Case History
A 74-year-old man presented to the emergency department after an episode of dyspnoea. Over the last two days, the patient had experienced continuous sharp lumbar back pain. He also had nausea with vomiting, diarrhoea, and had suffered four episodes of syncope. The patient had a history of arterial hypertension, treated with ACE inhibitors. Clinical examination revealed abdominal pain on palpation and a pulsatile abdominal mass. Tachycardia and arterial hypotension were noted. Peripheral blood analysis showed elevation of lactate.

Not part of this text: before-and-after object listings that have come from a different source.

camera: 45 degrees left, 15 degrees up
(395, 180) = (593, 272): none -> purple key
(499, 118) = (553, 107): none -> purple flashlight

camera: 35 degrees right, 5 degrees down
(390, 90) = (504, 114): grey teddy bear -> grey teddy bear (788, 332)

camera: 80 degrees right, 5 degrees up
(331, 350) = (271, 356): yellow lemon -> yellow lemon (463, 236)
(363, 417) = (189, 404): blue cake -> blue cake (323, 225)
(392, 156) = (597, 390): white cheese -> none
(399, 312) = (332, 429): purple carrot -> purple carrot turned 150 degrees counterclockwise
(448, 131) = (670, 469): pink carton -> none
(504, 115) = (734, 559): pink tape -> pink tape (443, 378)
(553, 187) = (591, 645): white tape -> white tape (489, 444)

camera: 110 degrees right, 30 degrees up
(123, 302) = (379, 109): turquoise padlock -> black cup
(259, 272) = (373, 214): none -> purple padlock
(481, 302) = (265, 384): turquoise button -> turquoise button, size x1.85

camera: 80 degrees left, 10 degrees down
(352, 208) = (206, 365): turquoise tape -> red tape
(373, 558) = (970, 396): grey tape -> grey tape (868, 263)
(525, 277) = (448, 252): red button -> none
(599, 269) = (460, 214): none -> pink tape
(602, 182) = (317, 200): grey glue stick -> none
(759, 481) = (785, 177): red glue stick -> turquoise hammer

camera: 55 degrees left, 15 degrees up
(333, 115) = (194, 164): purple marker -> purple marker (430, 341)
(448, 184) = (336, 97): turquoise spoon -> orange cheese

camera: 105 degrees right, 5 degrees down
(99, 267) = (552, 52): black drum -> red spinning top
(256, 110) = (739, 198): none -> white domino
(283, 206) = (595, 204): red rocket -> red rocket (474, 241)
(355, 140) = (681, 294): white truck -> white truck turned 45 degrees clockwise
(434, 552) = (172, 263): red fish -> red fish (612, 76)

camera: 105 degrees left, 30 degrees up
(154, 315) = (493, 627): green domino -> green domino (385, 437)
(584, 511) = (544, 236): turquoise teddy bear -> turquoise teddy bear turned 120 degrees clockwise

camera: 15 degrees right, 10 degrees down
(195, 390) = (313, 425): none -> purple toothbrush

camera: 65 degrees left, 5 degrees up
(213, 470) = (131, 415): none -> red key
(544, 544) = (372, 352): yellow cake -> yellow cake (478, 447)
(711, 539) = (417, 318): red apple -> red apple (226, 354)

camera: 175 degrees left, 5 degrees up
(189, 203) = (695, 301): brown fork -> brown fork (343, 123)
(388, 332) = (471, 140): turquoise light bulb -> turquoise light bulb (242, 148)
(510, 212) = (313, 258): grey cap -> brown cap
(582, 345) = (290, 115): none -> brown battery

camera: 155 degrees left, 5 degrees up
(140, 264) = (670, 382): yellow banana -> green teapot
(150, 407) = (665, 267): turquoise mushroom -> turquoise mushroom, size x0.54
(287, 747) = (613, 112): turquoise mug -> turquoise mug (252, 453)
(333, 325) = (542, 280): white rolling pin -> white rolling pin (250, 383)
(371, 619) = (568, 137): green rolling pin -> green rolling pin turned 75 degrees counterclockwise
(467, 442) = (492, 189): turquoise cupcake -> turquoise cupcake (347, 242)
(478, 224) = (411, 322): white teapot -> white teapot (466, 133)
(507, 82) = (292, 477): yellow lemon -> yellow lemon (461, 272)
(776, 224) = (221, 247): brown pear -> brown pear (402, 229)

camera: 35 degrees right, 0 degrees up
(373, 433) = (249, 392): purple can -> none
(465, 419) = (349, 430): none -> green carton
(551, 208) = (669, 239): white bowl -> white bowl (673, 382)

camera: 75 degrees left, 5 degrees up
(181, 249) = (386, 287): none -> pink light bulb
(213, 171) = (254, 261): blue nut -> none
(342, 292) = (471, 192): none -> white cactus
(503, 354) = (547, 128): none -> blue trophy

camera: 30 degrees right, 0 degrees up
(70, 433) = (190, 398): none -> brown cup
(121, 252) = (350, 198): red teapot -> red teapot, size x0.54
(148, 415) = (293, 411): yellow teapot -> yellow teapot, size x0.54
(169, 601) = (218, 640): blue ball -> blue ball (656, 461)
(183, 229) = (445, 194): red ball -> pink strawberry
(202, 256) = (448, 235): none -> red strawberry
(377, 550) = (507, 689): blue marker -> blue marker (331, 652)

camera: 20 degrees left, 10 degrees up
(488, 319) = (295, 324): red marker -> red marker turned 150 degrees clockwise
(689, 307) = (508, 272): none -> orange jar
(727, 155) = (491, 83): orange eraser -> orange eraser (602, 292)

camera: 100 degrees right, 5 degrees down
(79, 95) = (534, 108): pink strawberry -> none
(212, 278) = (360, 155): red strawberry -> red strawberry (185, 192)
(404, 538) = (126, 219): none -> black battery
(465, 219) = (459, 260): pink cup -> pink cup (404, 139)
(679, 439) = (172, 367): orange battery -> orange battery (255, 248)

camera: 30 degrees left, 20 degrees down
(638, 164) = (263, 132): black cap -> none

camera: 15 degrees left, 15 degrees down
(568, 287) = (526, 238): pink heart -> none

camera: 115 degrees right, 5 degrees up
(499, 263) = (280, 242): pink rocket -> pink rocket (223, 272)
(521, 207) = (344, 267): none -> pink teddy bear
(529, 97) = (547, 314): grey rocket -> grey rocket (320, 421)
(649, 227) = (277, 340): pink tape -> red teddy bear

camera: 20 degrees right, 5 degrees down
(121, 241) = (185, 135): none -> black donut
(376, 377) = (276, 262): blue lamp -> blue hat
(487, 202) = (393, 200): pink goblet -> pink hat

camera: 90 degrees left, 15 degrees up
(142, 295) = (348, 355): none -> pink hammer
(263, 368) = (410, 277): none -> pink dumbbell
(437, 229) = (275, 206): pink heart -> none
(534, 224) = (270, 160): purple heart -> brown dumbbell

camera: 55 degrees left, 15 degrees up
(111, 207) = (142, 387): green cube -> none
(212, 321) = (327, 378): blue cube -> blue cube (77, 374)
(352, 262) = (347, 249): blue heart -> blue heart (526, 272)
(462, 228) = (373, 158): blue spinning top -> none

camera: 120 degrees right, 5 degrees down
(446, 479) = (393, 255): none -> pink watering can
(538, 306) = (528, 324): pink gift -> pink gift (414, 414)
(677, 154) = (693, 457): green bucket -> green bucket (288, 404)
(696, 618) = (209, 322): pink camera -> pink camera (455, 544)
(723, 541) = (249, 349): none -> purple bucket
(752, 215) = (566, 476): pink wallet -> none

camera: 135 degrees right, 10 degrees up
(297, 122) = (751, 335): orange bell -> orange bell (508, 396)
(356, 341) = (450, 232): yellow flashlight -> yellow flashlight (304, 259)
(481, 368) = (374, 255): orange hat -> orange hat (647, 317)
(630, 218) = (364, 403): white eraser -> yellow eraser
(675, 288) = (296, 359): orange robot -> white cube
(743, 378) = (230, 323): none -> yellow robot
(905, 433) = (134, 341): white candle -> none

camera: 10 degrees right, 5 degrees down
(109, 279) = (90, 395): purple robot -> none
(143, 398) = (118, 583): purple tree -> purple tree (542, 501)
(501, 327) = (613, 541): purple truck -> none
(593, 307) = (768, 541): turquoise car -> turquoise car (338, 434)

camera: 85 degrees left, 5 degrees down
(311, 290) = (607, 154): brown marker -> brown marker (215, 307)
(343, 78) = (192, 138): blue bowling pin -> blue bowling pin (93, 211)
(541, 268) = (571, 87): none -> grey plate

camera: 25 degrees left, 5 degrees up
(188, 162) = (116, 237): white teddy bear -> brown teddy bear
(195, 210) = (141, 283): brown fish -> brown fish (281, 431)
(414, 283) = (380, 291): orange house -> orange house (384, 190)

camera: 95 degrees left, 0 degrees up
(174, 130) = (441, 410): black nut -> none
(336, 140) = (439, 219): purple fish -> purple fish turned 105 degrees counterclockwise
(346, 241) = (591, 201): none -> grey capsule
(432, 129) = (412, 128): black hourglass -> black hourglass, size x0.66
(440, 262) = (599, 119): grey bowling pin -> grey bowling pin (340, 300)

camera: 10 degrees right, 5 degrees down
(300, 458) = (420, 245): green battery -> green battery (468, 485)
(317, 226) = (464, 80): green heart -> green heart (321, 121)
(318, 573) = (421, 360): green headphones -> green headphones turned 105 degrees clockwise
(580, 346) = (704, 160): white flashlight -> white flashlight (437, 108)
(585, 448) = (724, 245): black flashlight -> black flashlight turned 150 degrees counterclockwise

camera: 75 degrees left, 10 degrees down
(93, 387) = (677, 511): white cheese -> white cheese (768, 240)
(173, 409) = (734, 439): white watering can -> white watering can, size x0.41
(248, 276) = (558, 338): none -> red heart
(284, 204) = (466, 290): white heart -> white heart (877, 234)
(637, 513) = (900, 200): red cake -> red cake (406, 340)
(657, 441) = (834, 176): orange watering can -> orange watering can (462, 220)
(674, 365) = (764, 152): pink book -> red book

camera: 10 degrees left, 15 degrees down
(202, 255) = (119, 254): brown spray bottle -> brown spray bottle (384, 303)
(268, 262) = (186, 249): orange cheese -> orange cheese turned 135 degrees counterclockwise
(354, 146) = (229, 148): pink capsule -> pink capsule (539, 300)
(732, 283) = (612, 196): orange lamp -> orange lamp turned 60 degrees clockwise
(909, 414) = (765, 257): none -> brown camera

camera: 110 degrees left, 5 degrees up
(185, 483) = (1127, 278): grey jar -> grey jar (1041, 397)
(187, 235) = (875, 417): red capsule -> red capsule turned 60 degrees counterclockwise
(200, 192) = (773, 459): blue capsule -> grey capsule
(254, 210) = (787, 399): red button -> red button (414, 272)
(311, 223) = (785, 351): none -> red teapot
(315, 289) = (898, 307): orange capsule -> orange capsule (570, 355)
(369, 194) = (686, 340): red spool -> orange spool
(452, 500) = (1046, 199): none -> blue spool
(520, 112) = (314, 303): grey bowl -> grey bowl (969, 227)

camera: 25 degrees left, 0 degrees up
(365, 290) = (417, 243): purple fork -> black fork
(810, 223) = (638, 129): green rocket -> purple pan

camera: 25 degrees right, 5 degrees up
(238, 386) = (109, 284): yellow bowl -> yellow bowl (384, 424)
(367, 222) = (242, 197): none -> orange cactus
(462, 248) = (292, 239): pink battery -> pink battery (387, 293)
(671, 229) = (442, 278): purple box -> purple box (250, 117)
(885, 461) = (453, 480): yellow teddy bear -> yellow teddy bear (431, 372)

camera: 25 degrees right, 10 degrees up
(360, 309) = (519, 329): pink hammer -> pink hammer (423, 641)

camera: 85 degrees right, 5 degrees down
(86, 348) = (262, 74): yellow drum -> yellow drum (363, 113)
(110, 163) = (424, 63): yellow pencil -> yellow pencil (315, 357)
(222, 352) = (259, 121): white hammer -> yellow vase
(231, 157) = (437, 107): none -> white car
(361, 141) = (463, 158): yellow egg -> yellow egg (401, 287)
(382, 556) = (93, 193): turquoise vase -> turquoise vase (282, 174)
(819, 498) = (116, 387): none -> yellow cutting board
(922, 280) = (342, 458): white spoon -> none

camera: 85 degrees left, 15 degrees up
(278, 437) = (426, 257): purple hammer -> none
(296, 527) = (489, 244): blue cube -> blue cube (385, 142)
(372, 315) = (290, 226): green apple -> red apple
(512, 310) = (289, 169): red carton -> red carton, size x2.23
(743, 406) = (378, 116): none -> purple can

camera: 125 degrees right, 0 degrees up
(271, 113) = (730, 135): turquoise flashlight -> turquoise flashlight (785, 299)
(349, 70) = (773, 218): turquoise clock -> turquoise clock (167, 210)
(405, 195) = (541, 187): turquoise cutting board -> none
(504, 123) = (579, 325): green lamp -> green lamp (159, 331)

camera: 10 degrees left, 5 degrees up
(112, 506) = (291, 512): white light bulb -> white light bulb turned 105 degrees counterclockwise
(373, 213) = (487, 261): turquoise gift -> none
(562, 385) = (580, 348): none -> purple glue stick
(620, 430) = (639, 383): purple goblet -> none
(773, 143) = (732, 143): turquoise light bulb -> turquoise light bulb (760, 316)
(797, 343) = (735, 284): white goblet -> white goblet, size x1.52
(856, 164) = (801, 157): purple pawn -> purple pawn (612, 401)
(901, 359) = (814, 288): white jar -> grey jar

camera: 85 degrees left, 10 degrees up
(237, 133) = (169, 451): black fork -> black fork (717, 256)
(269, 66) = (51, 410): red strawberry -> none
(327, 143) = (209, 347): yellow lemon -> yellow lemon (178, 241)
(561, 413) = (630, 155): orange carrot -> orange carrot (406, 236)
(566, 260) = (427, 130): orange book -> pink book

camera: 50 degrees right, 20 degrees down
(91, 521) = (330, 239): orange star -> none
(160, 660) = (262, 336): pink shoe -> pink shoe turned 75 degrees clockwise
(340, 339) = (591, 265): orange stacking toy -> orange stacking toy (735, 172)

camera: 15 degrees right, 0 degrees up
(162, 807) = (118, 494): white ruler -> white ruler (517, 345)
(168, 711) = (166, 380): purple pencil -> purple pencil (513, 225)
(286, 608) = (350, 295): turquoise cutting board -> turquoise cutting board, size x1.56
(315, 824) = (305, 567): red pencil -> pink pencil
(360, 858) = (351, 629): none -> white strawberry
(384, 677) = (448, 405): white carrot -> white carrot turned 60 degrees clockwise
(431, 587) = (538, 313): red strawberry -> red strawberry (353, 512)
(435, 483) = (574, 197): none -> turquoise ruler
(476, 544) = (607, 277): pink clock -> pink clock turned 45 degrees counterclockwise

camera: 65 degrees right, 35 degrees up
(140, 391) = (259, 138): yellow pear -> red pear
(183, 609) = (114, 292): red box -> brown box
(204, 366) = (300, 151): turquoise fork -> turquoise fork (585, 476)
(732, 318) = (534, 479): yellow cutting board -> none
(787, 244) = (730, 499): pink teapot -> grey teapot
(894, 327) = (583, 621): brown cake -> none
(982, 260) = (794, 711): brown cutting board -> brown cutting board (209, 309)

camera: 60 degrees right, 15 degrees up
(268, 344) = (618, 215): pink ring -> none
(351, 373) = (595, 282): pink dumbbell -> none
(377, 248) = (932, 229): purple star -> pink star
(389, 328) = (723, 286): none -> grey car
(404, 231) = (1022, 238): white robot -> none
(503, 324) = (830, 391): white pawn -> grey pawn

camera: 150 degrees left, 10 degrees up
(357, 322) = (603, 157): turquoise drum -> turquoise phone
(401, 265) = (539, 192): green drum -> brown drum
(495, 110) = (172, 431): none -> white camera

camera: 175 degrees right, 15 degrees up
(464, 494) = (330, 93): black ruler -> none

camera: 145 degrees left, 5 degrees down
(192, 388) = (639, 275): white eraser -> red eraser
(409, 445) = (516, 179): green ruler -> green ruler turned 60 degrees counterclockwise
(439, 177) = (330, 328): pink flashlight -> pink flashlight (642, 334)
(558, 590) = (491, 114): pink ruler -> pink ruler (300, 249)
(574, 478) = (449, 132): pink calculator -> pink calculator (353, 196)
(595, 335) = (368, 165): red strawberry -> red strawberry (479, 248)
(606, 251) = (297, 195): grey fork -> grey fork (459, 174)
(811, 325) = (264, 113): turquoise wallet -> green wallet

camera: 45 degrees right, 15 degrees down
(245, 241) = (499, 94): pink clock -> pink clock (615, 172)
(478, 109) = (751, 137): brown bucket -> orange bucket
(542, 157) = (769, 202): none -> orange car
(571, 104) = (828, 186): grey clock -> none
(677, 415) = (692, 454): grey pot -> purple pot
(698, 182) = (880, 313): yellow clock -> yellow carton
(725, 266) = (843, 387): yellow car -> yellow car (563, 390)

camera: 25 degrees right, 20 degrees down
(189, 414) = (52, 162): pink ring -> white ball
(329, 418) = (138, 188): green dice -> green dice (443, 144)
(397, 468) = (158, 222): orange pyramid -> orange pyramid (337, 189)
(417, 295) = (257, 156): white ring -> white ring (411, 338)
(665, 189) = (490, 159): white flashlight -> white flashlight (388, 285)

A multi-phase thoraco-abdominal computed tomography (CT) scan was requested. On CT, there was a large infrarenal aortic aneurysm up to 10 cm with a large para-aortic hematoma. Arterial phase opacification of the inferior vena cava and the common iliac vein, especially on the right side, was present (Figure 1, dashed arrow). Detailed study of the scan revealed a linear connection between the aorta aneurysm and the inferior vena cava (Figure 1, arrows), suggestive of an aortocaval fistula.
Figure 1
Prompt endovascular aortic repair was performed. On a post-surgery CT scan, an endoleak type 1 was depicted. The leak was subsequentially embolized with cyanoacrylate glue (Figures 2 and 3: arrows ACF, dashed arrows endoleak, bold arrows cyanoacrylate glue).
Figure 2
Figure 3
Comments
Aortocaval fistula (ACF) is a rare complication of a chronically eroding abdominal aortic aneurysm in which an arteriovenous connection between the aorta and the inferior vena cava develops. The most frequent causes of ACF are (ruptured) aortic abdominal aneurysm (80%), traumatic injury (15%), and iatrogenic lesion (5%; e.g., exploratory laparotomy and lumbar laminectomy). A minority of cases is related to mycotic aneurysms, connective tissue diseases and Takayasu’s arteritis. Unfortunately, due to its indistinct signs and symptoms and rare occurrence, the diagnosis is often delayed with potential lethal outcome [1].
Competing Interests
The authors have no competing interests to declare.